Жил в девятой антресольной, по началу, еще один военный, из мелкопоместных дворян Рязанской губернии, да выиграл в карты столько, что нынче проживает на бульваре, в собственном особняке. Жил там семинарист, да получив приход, отбыл через полгода. Была и одна приключенческая история, почти криминальная, но, слава Богу, все обошлось! Жили там и девицы, бывало, и дамы. Но одна быстро вышла замуж, другая – получила хорошее место в другом городе. Жила, будучи проездом в Москве, Лизина товарка по Институту, арфистка Анечка Елагина. Ее концерты прошли с огромным успехом! Сама Лиза берет уроки фортепиано у одного из консерваторских профессоров, ее игра стала еще глубже и серьезнее.

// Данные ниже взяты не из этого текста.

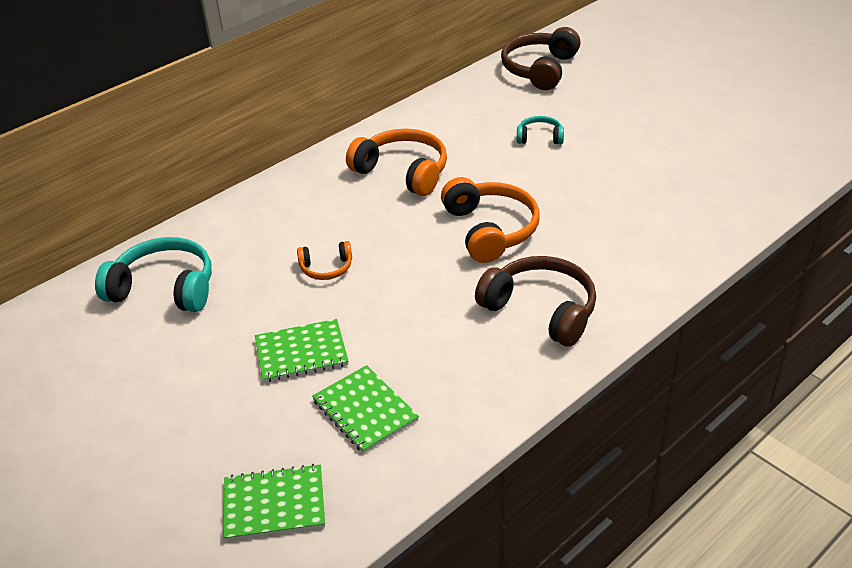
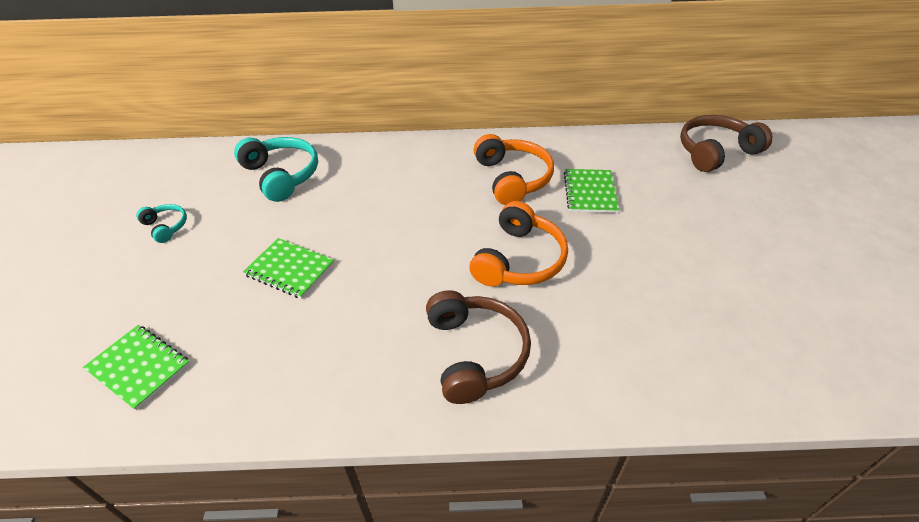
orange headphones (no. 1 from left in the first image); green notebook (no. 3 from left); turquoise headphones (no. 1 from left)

Арина Мимозва осталась в Нижнем Новгороде, там, где учатся ее сестры.
Савву Борисовича после многомесячных мытарств, конечно же, выпустили, выяснив каждый день, каждый шаг его, после вступления в железнодорожную конфессию, и ни одного предосудительного факта не обнаружив. «Знаешь, Вронечка, – говорил он после освобождения супруге, – мне иногда казалось, что они и мысль мою каждую занесли в реестр, да гербовой печатью закрепили!» Способность к шуткам у него сохранилась, хотя былого размаха в полете уж нет – крылышки ему эта скверная история пообломала. Пропавших денег так и не нашли, сбежавшего банковского работника – также. Савва проводит почти все время теперь с семьей, наверстывает упущенное с младшей дочуркой, первый год жизни которой он почти полностью пропустил по независящим от него обстоятельствам. Жена его, поглаживая свой вновь округлившийся живот, поговаривает: «Да, не зря я на свидания к тебе с такой регулярностью бегала. Вот и результат!», а Леве сказала: «Ничего, Левушка! Еще полгодика и отойдет, душа-то в нем осталась израненная, да живая. Еще услышим мы про размах Саввы Мимозова, помяни мое слово!»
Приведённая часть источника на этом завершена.